It's not often a new company enters the competitive market of Network Attached Storage (NAS) devices, and although several DIY type NAS devices have launched over the past few years, the established players have held on to the pre-built market without any real competition. However, now a new player has entered the pre-built NAS market, and it's not exactly a company that you'd expect to join the fray. Ugreen is most well known for its GaN USB chargers, cables and docking stations. That said, the company has branched out over the past few years and has already offered a few NAS products on the Chinese market, meaning Ugreen already has some experience in producing NAS appliances. The company is now releasing these internationally and will offer a family of no less than six different NAS devices at launch. Ugreen is covering the entire consumer and SMB market with their new NAS range, from an entry level two bay model to an eight bay model with dual 10 Gbps ports and Thunderbolt 4 support, as well as a flash only NVMe SSD model.

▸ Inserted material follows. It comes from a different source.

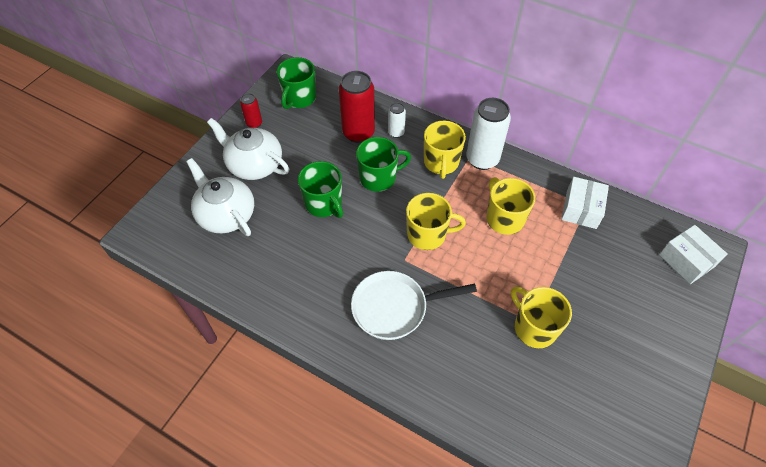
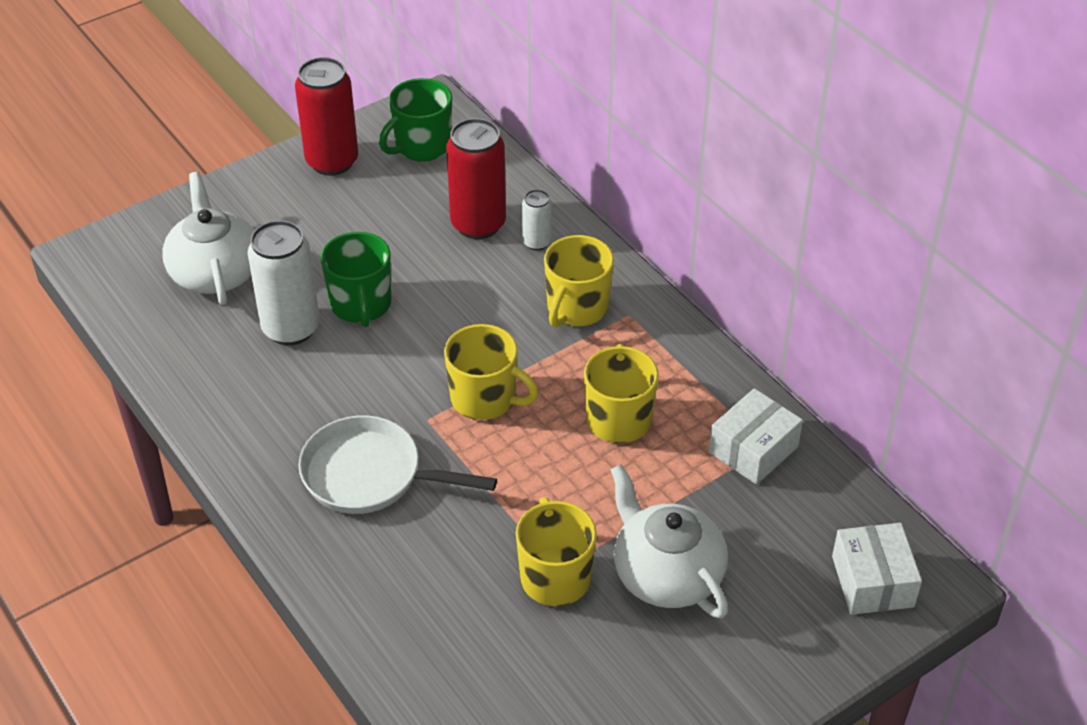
camera: 25 degrees right, 10 degrees down
(254, 123) = (332, 161): red can -> red can, size x1.96
(254, 165) = (296, 218): white teapot -> white teapot (666, 574)
(379, 178) = (465, 297): green mug -> none
(482, 159) = (646, 325): white can -> white can (291, 328)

Today we'll be taking a look at a mid-range model that is known as the DXP4800 Plus. It should appeal to both prosumers and business users based on the specifications. It's quite an interesting piece of kit, not least due to the selection of components that Ugreen has chosen. For starters, it has an Intel Pentium Gold 8505 CPU which sports a single Alder Lake P-core with Hyper-Threading, as well as four Gracemont E-cores. This gives it a performance advantage over the various Celeron based chips in similarly priced models from the competition, yet is still competitively priced. The downside is a higher power usage, but more on that later in the review.

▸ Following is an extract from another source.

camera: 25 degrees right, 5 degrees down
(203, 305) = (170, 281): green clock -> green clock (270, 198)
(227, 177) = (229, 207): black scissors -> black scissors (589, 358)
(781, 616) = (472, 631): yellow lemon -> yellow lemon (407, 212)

Other features include 8 GB of DDR5 RAM as standard, as well as a 2.5 Gbps and a 10 Gbps Ethernet port. The latter is not something you normally find on NAS appliances in this price range, as we're talking 10GBASE-T here and not an SFP+ port. Another very interesting point to note is that the OS is installed on a 128 GB SSD, something we haven't seen from any of the established NAS manufacturers to date in this price segment. The OS is usually kept on a USB DOM and then installed onto the hard drives during the first boot. Some models have started to use eMMC and that is also true for Ugreen's two entry level models. The DXP4800 Plus is a four bay NAS as mentioned, but it also has space for a pair of NVMe drives that can be used for caching which we'll go into more details about later in the review.